Computers introduced us to computer mediated communication; this form of communication is able to unite people in groups, another process that can be traced back to oral culture. Therefore, Walter Ong refers to this as the concept of secondary orality. “According to Lance Strate, secondary orality, such as micro-blogging, can have a leveling effect on people. Computer mediated communication that is made possible through the technologies of chat room, instant messaging and micro-blogging are more of an informal nature that communication in a primary oral culture. People are usually addressed by their first names or nicknames. We can argue that this leveling effect goes even further in that it gives everyone the idea that their opinion matters. Because you blog, you exist.” (Stephen Barmentioo, Matters of Media, October 2008).

The final “E” - environment, is in the present, and with social networking, you leave the physical world behind you. The environment is what you yourself create when you go on to these websites, or use technology, whether it be booking a Caribbean vacation, and you are engrossed in the vision of white sand beaches, or blogging on your interest. The virtual environment is brought to you by your media. You can be connected anytime and anywhere. This is different from years ago when you just had your computer screen to stare into. Now cyberspace is mobile. Just like in the Women’s Snowboarding Olympic event, I recently viewed; an athlete in Vancouver was getting ready to embark on
the race of her life, when she reached into her pocket and changed the tunes on her I-pod. The iPod became the setting for her virtual environment. She was ultimately creating her setting while using “new new media.”

“In cyberspace communication, such as e-mail and chat, people travel across time and space with the physical body. But in contrast to ubiquitous, media, and teleconferencing spaces, computer networking systems do not include personal visual information.” Hiem (1993), in “The Metaphysis of Virtual Reality,” states that “being a body constitutes the principle behind our separateness from one another and behind our personal presence. Visual information about the physical body in cyberspace communication has positive and negative implications. On the one hand, eliminating the body makes us more equal because we no longer have access to the visual information of sex, age, and race. But on the other hand, the quality of human relationships narrows, because unlike face to face communication, we do not have a full range of visual and verbal sensory information.” (Strate, Jacobson, Gibson pg.249)

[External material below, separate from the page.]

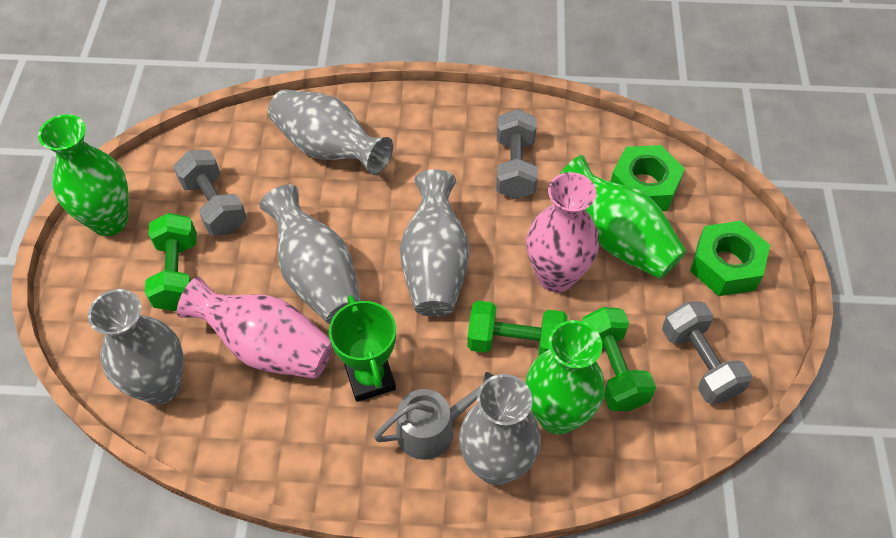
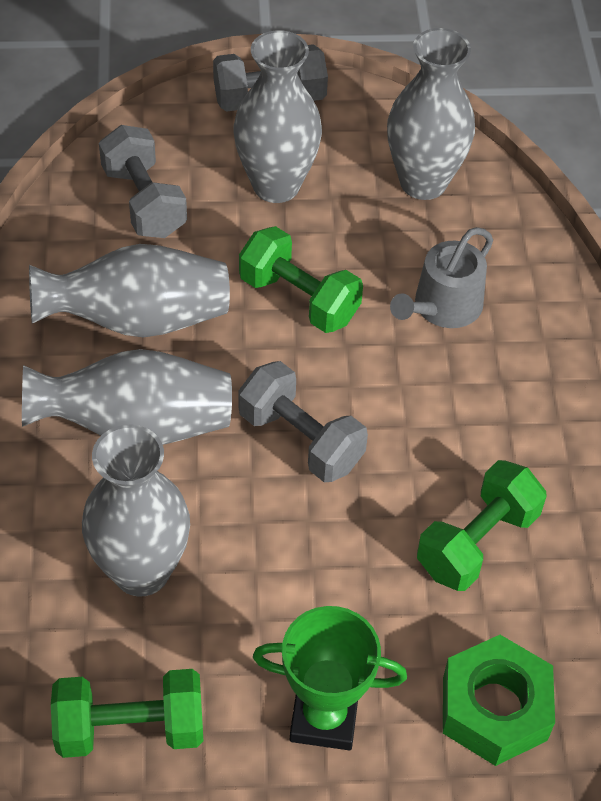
green nut: 2 -> 1
green vase: 3 -> 0
pink vase: 2 -> 0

All of this new cyberspace technology has created a culture of impatience within our society. How many of us when we start up our computers, for example, sigh exasperated at the two minutes it takes for the computer to boot up, saying to ourselves “How long is this going to take? “ We tap our fingers on the desk and breathe heavily in frustration. “We live in the culture where the

young people –outfitted with I-phones and laptops are devoting hours every evening from the age 10 onward to messaging of one kind and another are ever less likely to develop the “silent fluency” that comes from face to face interaction. It is a skill that we must learn, in actual social setting, from people (often older) who are adept in the idiom, as the text-centered messaging increases, such occasions diminish. The digital natives improve their adroitness at the keyboard, but when it comes to their capacity to “read” the behavior of others, they are all thumb”. (Bauerlein)


Levinson, Paul. New New Media. Penguin Academics, 2009. Print.

Strate, Lance, Ron L. Jacobson, and Stephanie B. Gibson. Communication and Cyberspace. second ed. N.p.: Hampton Press, 2003. Print.

Postman, Neal. Amusing Ourselfs to Death. N.p.: n.p., 1985. Print.

"The Importance of Face to Face." Communication at work. Ed. Chuck Martin. N.p., 6 Mar. 2007. Web. 19 Feb. 2010.

Bauerlein, Mark. "Why Gen -YJonny Can't Read." Wall Street Journal 28 Aug. . Print.